AEC systems, photometric data, and the quiet automation behind production lighting.

IES-to-Revit family automation via Autodesk Platform Services

An end-to-end pipeline that ingests IES photometric files and generates parametric Revit families (.rfa) on demand. Triggered by product configuration in the manufacturer's catalog system; output flows back into a downloadable specification package for specifiers and electrical contractors.

The interesting design question was type catalogs versus per-variant families. A naive approach generates one .rfa per optic/driver combination — straightforward but produces thousands of nearly-identical files. The alternative — one shared RFA per optic group plus a .txt type catalog enumerating photometric variants — is dramatically leaner but requires careful MEP shared-parameter design so downstream Revit users still see the right electrical and identity data.

Adjacent research: standardizing MEP shared parameters across the manufacturer's full catalog so that families behave consistently when loaded into specifier projects regardless of which optic, lumen package, or driver was selected.

Photometric data pipeline — parsing, scaling, validating IES files at catalog scale

Custom tooling that parses, validates, and transforms IES files across the manufacturer's catalog. Handles the differences between LM-63-2002 and LM-63-2019 (header conventions, tilt data, keyword extensions), extracts power factor and input watts where present, and integrates candela distributions to derive luminous flux for downstream catalog and submittal data.

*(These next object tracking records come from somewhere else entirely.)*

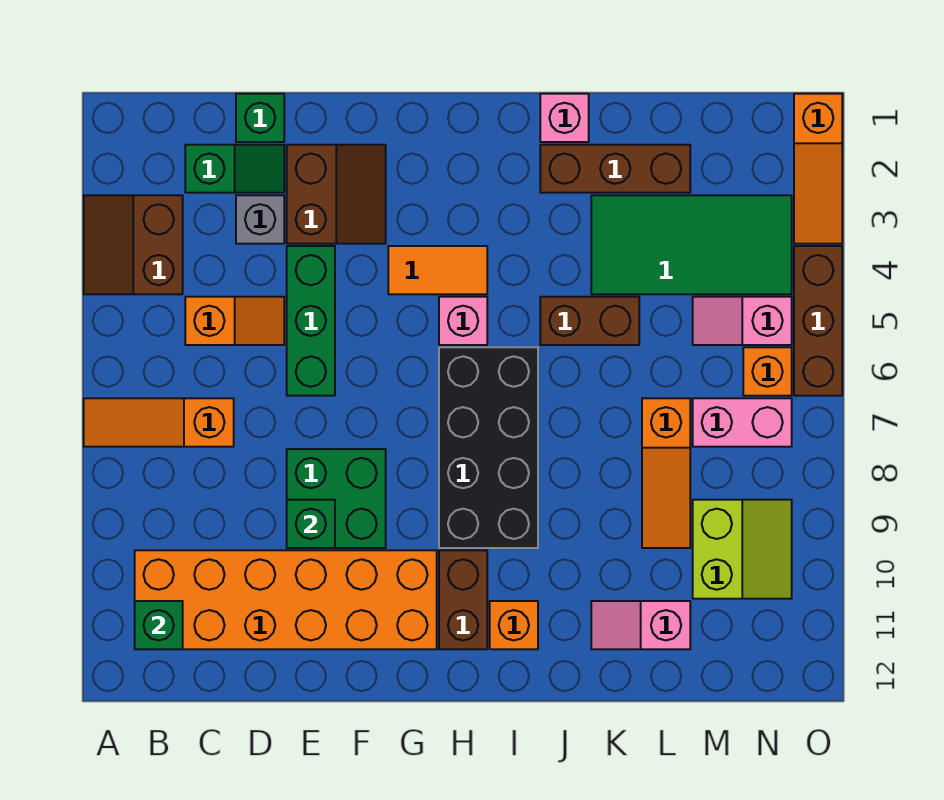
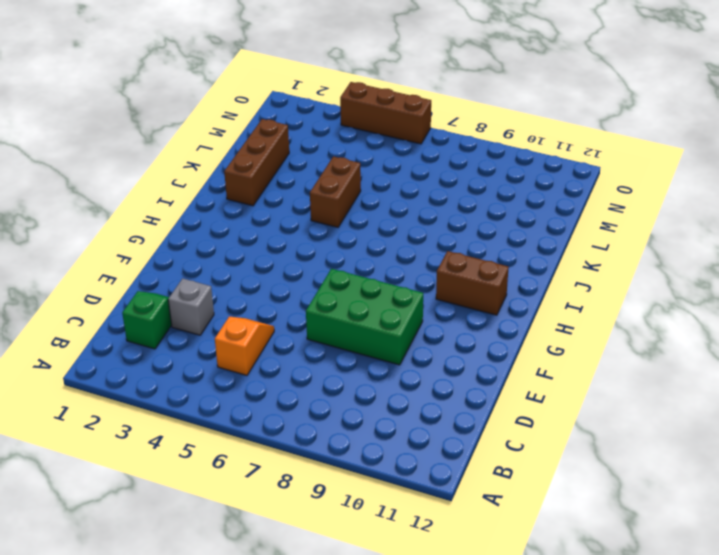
green brick E7:F9 level 1 -> green brick E8:F9 level 1
none -> brown slope A3:B4 level 1 top B
none -> orange slope A7:C7 level 1 top C
none -> orange brick B10:G11 level 1

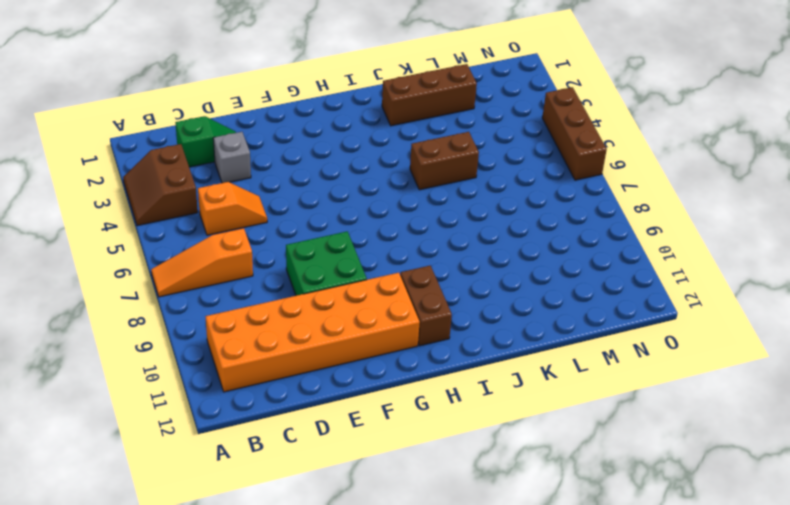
none -> green brick D1 level 1
none -> brown slope E2:F3 level 1 top E
none -> green brick E4:E6 level 1

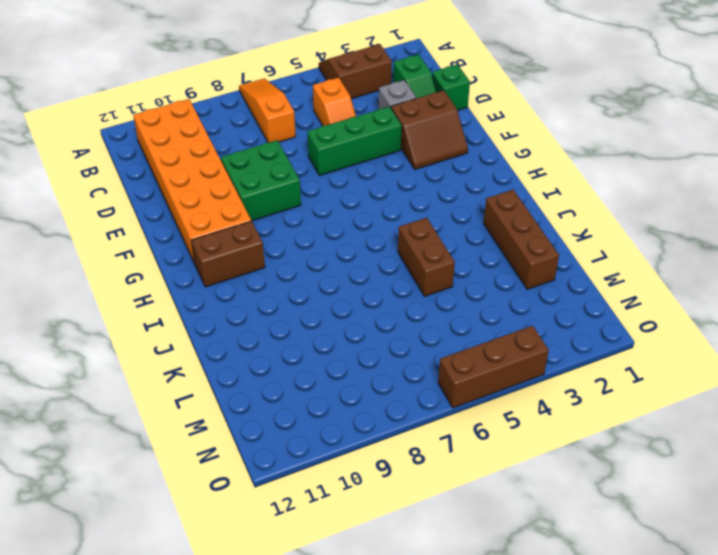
none -> orange tile G4:H4 level 1
none -> pink brick H5 level 1
none -> black brick H6:I9 level 1

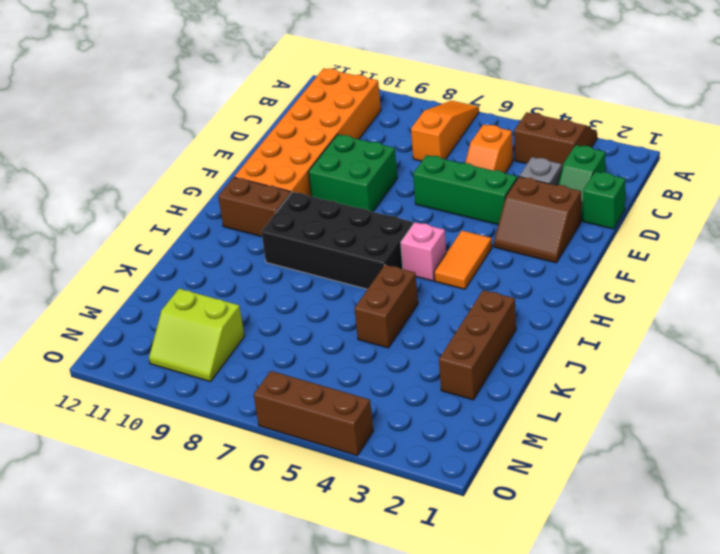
none -> orange brick I11 level 1
none -> pink brick J1 level 1
none -> green tile K3:N4 level 1

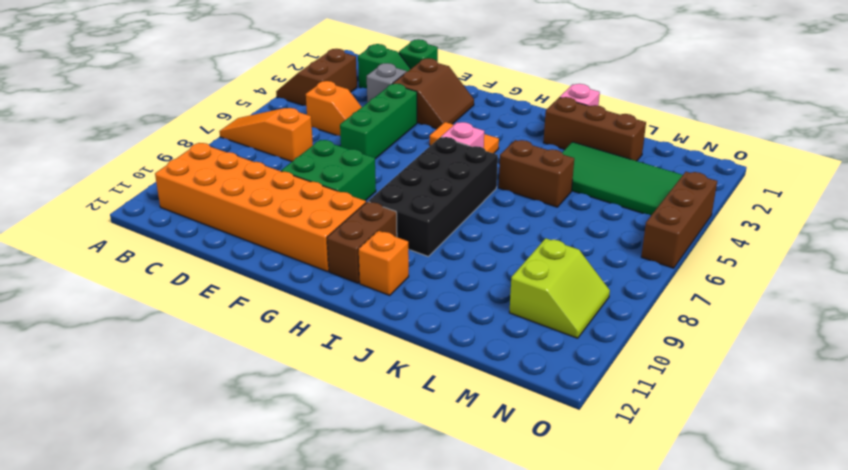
none -> pink slope K11:L11 level 1 top L
none -> orange slope L7:L9 level 1 top 7
none -> pink slope M5:N5 level 1 top N

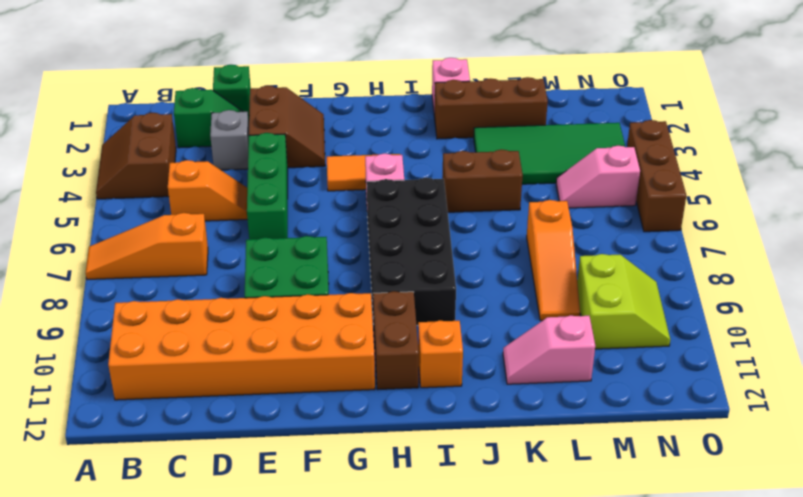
none -> pink brick M7:N7 level 1
none -> orange brick N6 level 1
none -> orange slope O1:O3 level 1 top 1

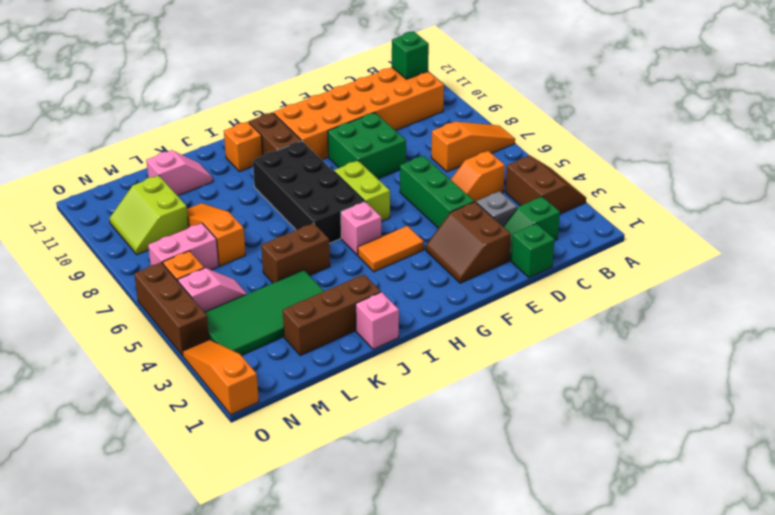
lime brick G6:G7 level 1 -> none
none -> green brick E9 level 2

The non-obvious part is scaling between fixture lengths. A 4ft linear fixture is often two parallel 2ft LED boards splitting the driver current — so its candela distribution isn't simply the 2ft distribution doubled. The pipeline encodes the manufacturer's optical assumptions explicitly rather than letting them live in a spreadsheet somewhere.

Output formats feed downstream consumers: JSON for the web catalog, CSV for ERP item master sync, and structured data for the Revit family generator above.

Production NFC programming bridge across three vendor SDKs

A unified production tool that programs LED drivers on the factory floor by combining three otherwise-incompatible vendor toolchains: Signify MultiOne, Tridonic deviceCONFIGURATOR (which exposes itself only through Windows Named Pipes), and eldoLED/Optotronic. The operator scans a job ticket, the system verifies it against the ERP, generates the correct device configuration files (DCF and .trgf), and writes them to drivers via a FEIG CPR30 NFC reader.

Architecturally: cloud APIs generate config files, a local bridge service handles the NFC writes (since NFC hardware can't live in a browser), and the entire flow is gated on ERP job-ticket verification before any programming happens. Successful programming triggers Zebra label output for build traceability.

CAD/ERP integration — SOLIDWORKS PDM and Epicor Kinetic

Bidirectional integration between the engineering CAD vault and the manufacturing ERP. Read-only SQL access for cross-system reporting, BPM-driven automation for nonconformance reporting and DMR (Defective Material Report) workflows including vendor RMA return-to-supplier with correct GL transaction mapping, and React-based internal apps surfacing Epicor REST data to operators on the floor.

A working principle on this stack: verify empirically with SQL before trusting the UI. Documentation and the form layer often disagree about how a given transaction type or UOM conversion actually behaves; the database is the ground truth.